[Problem statement] Under this line are the records; write out word for word the part that begins at the line containing "line: (503, 814)" and ends at the line containing "line: (323, 445) -> (264, 364), added", and no more.

Data extracted from a collection
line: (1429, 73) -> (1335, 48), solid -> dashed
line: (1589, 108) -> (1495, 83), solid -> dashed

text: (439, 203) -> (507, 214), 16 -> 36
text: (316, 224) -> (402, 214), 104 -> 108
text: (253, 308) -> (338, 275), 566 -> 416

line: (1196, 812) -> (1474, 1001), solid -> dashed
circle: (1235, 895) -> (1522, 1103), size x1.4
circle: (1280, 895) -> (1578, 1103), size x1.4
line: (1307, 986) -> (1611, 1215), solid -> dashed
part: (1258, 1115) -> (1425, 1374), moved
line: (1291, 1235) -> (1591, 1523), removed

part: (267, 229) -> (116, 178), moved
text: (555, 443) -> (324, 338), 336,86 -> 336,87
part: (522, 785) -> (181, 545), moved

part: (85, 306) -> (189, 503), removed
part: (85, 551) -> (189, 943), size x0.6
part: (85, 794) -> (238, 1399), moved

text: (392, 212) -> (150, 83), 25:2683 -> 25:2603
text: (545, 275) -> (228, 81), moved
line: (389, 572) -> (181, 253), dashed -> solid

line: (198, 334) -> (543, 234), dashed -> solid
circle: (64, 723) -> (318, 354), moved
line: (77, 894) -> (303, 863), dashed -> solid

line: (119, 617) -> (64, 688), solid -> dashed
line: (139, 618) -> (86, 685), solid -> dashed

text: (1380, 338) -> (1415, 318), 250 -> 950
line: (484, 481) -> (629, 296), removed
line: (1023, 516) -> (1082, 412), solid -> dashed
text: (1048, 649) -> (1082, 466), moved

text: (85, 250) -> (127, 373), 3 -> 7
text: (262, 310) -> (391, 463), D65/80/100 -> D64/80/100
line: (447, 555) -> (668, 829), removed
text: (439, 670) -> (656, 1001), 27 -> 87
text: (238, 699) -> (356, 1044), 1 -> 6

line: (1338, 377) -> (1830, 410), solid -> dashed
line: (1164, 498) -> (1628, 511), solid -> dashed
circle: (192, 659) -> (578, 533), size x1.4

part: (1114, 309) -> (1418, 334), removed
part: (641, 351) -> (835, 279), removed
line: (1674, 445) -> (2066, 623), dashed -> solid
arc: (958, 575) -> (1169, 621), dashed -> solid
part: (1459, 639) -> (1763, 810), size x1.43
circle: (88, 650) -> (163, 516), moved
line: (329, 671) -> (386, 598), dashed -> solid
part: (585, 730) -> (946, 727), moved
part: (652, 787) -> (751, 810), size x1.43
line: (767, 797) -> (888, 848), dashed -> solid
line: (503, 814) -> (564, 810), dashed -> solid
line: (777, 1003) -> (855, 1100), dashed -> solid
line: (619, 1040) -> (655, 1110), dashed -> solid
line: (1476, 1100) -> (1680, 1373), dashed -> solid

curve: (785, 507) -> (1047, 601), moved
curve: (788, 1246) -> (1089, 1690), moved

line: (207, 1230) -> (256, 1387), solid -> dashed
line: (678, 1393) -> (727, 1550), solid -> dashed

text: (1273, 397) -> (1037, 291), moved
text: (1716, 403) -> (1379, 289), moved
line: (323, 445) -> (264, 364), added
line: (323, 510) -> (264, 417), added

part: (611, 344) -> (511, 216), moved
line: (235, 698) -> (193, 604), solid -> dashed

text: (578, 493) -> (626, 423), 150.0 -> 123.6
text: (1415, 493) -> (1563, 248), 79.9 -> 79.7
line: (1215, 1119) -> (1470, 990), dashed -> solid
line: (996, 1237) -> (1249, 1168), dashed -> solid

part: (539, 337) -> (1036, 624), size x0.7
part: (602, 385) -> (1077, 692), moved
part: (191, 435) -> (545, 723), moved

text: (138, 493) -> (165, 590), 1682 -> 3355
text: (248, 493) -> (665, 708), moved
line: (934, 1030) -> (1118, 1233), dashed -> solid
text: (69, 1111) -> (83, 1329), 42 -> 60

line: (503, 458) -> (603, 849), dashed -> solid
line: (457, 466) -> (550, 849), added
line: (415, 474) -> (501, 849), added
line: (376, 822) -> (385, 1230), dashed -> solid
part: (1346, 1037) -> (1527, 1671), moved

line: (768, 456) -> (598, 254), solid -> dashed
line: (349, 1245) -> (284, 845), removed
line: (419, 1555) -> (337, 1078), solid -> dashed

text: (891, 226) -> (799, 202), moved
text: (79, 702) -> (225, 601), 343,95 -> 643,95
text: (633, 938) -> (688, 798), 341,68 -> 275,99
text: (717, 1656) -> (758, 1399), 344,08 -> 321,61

[Task answer]
line: (503, 814) -> (564, 810), dashed -> solid
line: (777, 1003) -> (855, 1100), dashed -> solid
line: (619, 1040) -> (655, 1110), dashed -> solid
line: (1476, 1100) -> (1680, 1373), dashed -> solid

curve: (785, 507) -> (1047, 601), moved
curve: (788, 1246) -> (1089, 1690), moved

line: (207, 1230) -> (256, 1387), solid -> dashed
line: (678, 1393) -> (727, 1550), solid -> dashed

text: (1273, 397) -> (1037, 291), moved
text: (1716, 403) -> (1379, 289), moved
line: (323, 445) -> (264, 364), added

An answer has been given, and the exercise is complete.